Exercise description>
Word for word, give the data again without its pictures.

Extracted entries>
-------

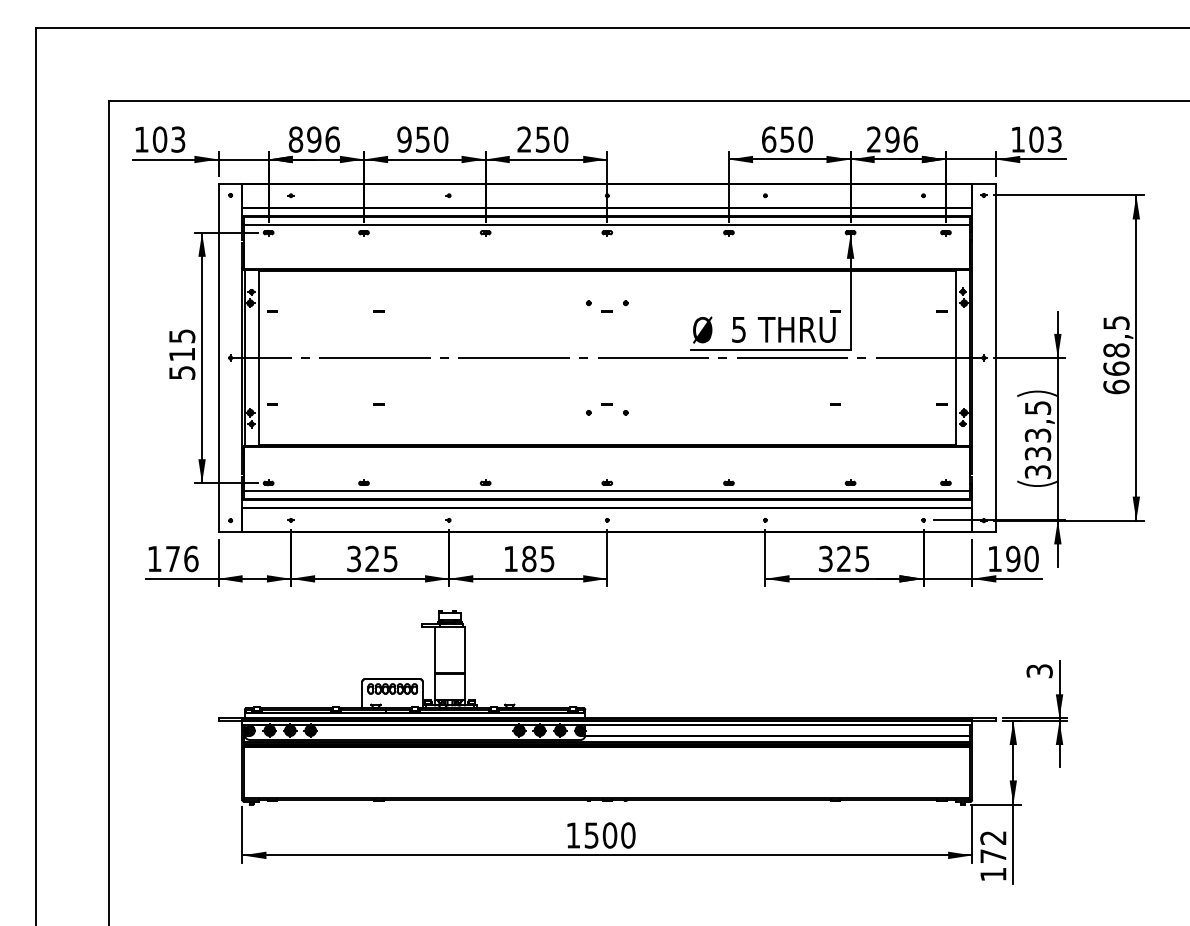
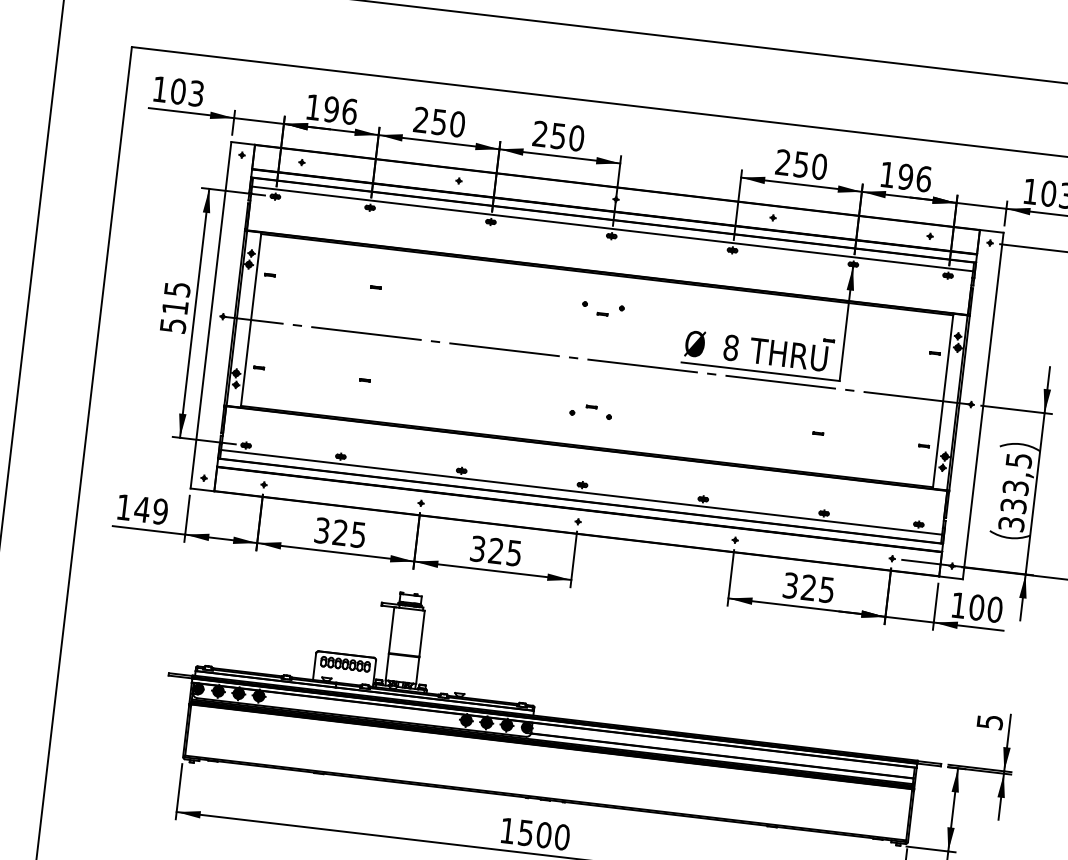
text: (295, 139) -> (312, 107), 896 -> 196
text: (404, 139) -> (421, 119), 950 -> 250
text: (769, 139) -> (783, 162), 650 -> 250
text: (873, 139) -> (886, 174), 296 -> 196
text: (739, 329) -> (731, 347), 5 -> 8
text: (181, 558) -> (150, 510), 176 -> 149
text: (520, 558) -> (487, 549), 185 -> 325
text: (1013, 559) -> (977, 608), 190 -> 100
text: (1039, 670) -> (989, 721), 3 -> 5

-------

Your solution>
text: (295, 139) -> (312, 107), 896 -> 196
text: (404, 139) -> (421, 119), 950 -> 250
text: (769, 139) -> (783, 162), 650 -> 250
text: (873, 139) -> (886, 174), 296 -> 196
text: (739, 329) -> (731, 347), 5 -> 8
text: (181, 558) -> (150, 510), 176 -> 149
text: (520, 558) -> (487, 549), 185 -> 325
text: (1013, 559) -> (977, 608), 190 -> 100
text: (1039, 670) -> (989, 721), 3 -> 5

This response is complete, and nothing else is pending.